Orchestration is a somewhat overloaded term in the context of automation. Generally, it implies a central controller that tries to bring a complicated system to a desired state. There are usually a large number of subsystems that the controller manages. Changing the state of the system involves communicating with the subsystems in order to get them to change their state. The communication usually happens over a network.orchestration1

As a simple example, consider a home automation controller that is trying to get the home ready to receive its occupants by:

  1. Setting the indoor temperature by setting the thermostats
  2. Opening the garage door
  3. Turning on lights
  4. Turning on the tea kettle

The network however is unreliable.
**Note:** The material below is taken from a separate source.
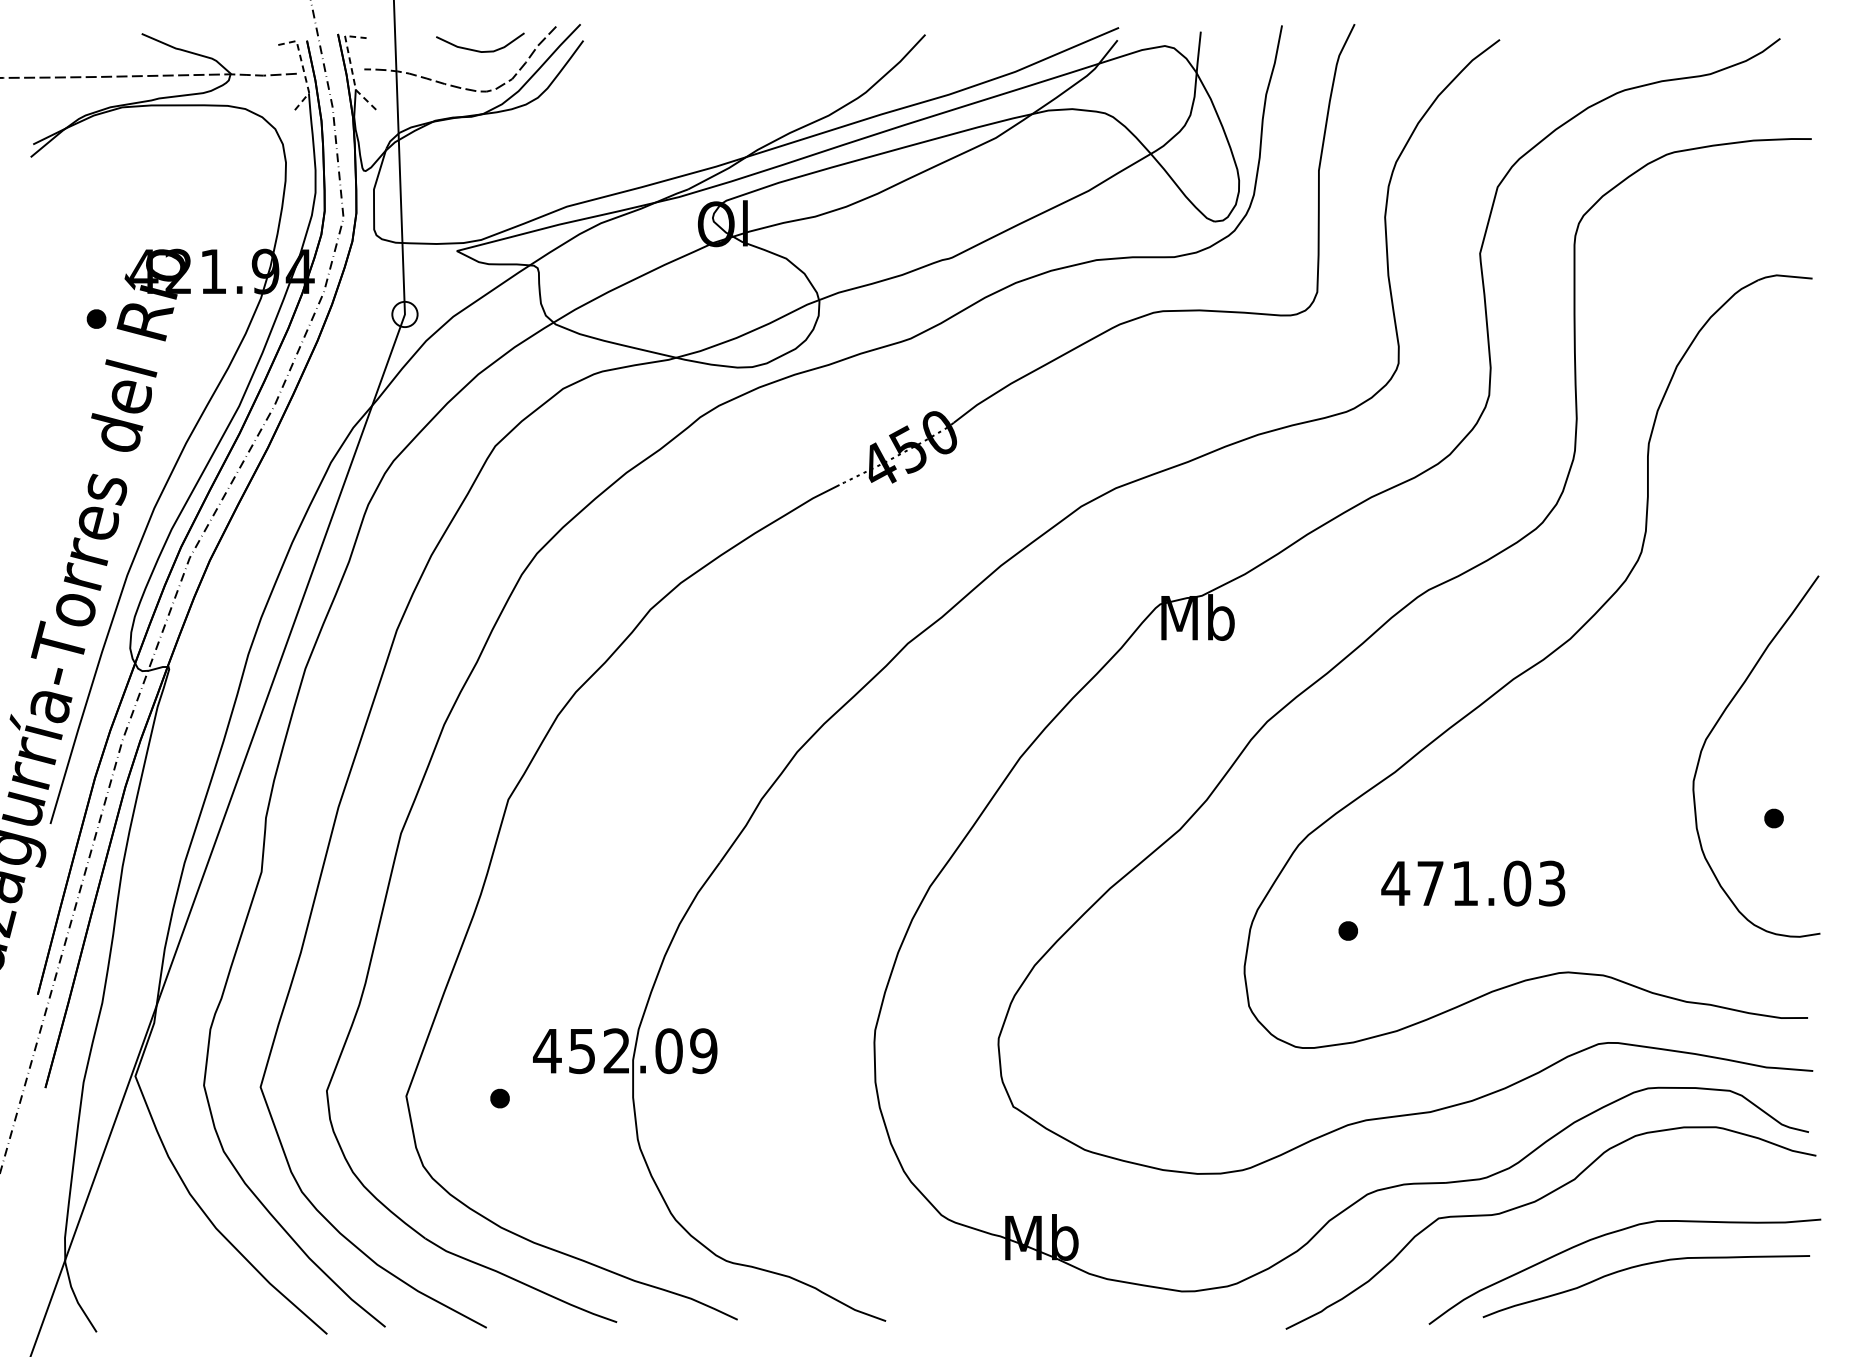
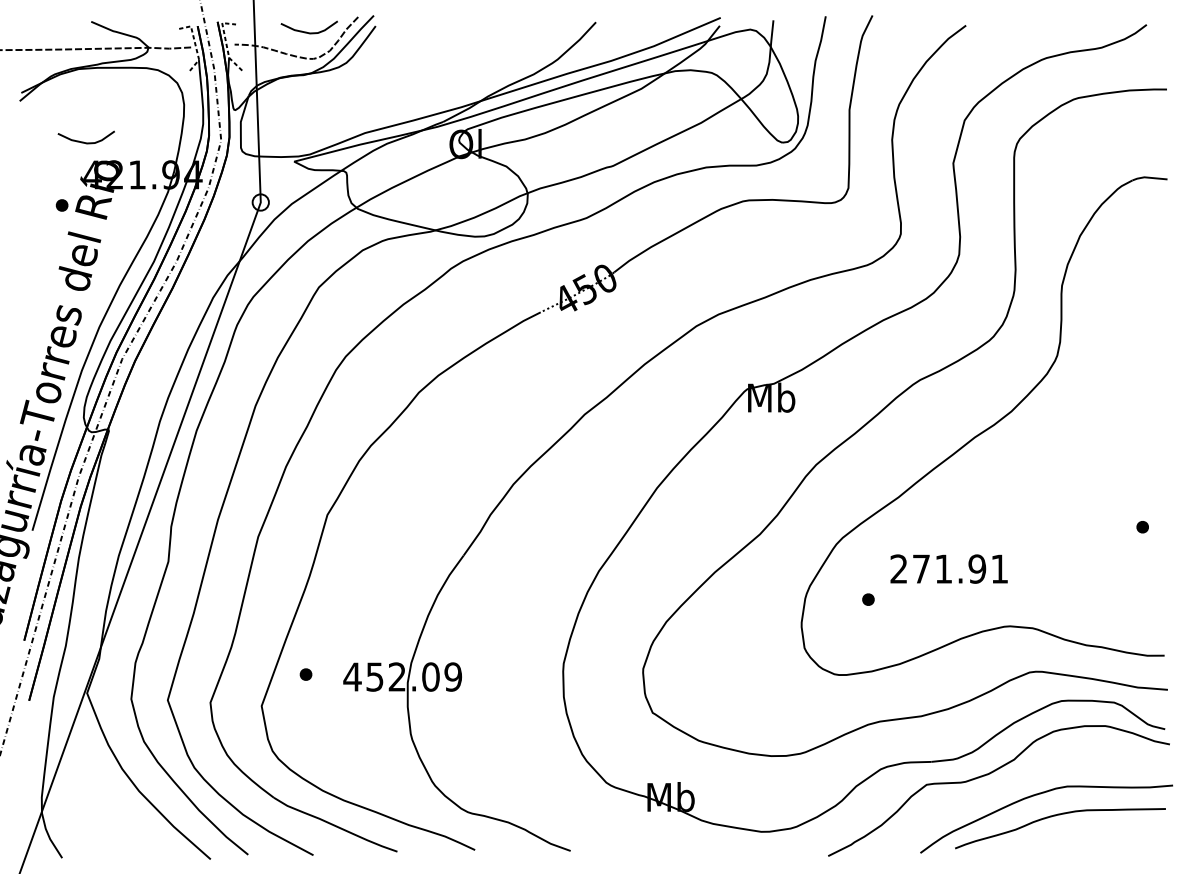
curve: (129, 219) -> (83, 141), added
curve: (1713, 732) -> (1103, 471), removed
text: (1472, 882) -> (948, 568), 471.03 -> 271.91
part: (499, 1098) -> (305, 674), moved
There are several failure modes to consider:

  1. The message from the controller may never reach the subsystem. Usually the subsystem acknowledges the control messages from the controller. The controller may implement a timeout so that if the subsystem never gets the message, the controller times out waiting for the acknowledgement and executes some kind of recovery
  2. The message may reach the subsystem but the subsystem is not ready or not in a state to process it. The controller will get a negative acknowledgement in this case and needs to execute another kind of fault recovery procedure.
  3. The message reaches the subsystem and the subsystem executes the requested control, but fails to complete the requested task. For example, it may request a downstream subsystem to execute a task, but that downstream subsystem fails (again, perhaps due to the network). The controller may or may not get a different negative acknowledgement in this case. The subsystem may even fail midway through the task.
  4. The subsystem gets the message, executes the task perfectly, but the acknowledgement never reaches the controller. The controller usually times out and executes some kind of fault recovery procedure.

Distinguishing between these kinds of failures at the controller is a little hard. If there is a timeout, it can’t determine if the subsystem performed the requested task or not. A common recovery procedure is to re-try the command to the subsystem. Within this recovery mode, the controller has to decide:

  • how many retries
  • how long to retry
  • when to alert a human

Depending on the semantics of the task, there are different answers. Consider an orchestration flow where the controller has to set up a virtual machine. The tasks involved could be to allocate storage, program network elements such as switches, routers and DHCP servers, choose hypervisor hosts and so on. Any of these tasks could fail. Retrying indefinitely to allocate storage when there is not enough storage available doesn’t make sense. Retrying because there was a timeout might make sense. Alerting a human when there are hundreds or thousands of subsystems being modified doesn’t scale – it is better to design recoverability into the system.

When the controller re-tries the command to the subsystem, it is possible to have an unexpected effect. Let’s say the storage subsystem in the virtual machine example did allocate the storage as requested the first time, but the controller didn’t receive the acknowledgement. The controller retries the command, resulting in double allocation at the storage system.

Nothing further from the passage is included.